P.F. Chang’s is the only restaurant in Northwest Ohio with a revolving door. And the mood and atmosphere screams trendy and luxurious. Numerous reviews declare Chang’s as one of the best places to dine, and the Toledo Blade gave them four stars. Undoubtedly, the reviewers weren’t Chinese and never grew up eating authentic Chinese cuisine. My parents and I were celebrating an early Christmas. We are unquestionably qualified to rate Chinese food.

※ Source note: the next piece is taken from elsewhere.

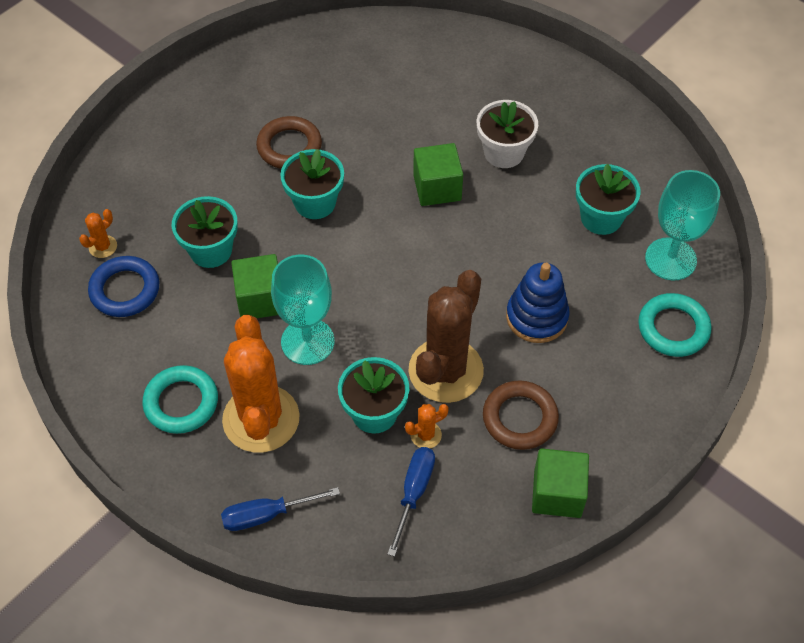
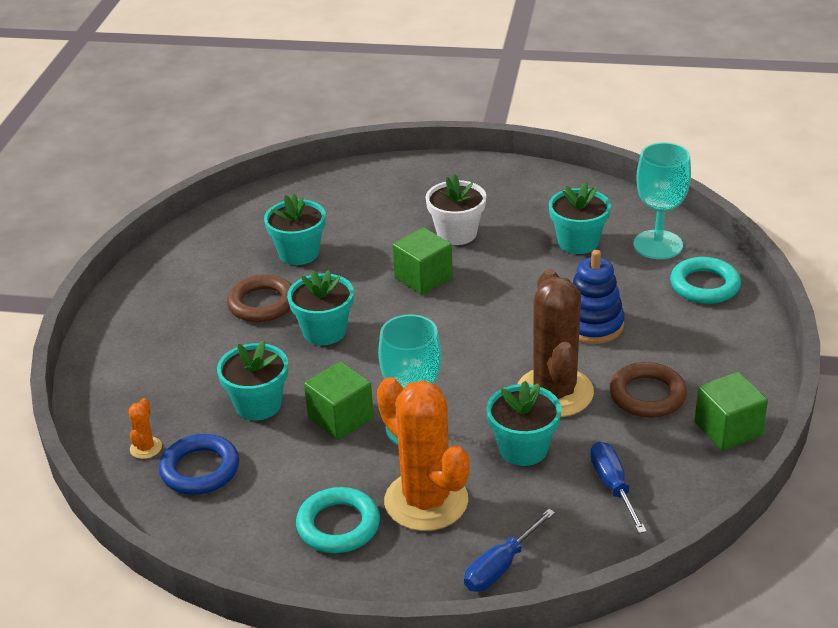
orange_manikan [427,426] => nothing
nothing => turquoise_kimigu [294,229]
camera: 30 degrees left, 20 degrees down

We ordered a number of items. The Sichuan asparagus ($2.95) tasted dull and rubbery. I would have preferred them slightly crunchier. The Buddha’s feast ($7.95) featured tofu that resembled unopened Gouda cheese, tan core and a deep brown wrapping. Finally, I ordered the Hamachi jalapeno ($10.25). Cleverly presented on soup spoons, I expected a surreal hotness, based on the waitress’s opinion, but received nothing more than a two on a ten point scale.
Mom ordered one of the most expensive menu items – Chilean sea bass marinated in oblong tea ($24.95). Dad decided on wok-seared lamb ($15.95). My biggest peeve was the plating; the colorless glob of lamb looked tacky on shaved lettuce, and what of the bass, apple wood atop wilted spinach.
A Chinese-American restaurant isn’t competition against made-from-scratch Chinese home cooking. The issue with Chang’s is that it’s mostly white clientele believe they’re eating better because of the ambiance and menu prices. If you still insist on trying P.F. Chang’s, avoid traditional Chinese-American mainstays like Kung Pao Chicken and Mongolian Beef. Those dishes are fundamentally similar to cheaper alternatives at China House, 3 Happiness, or even Magic Wok.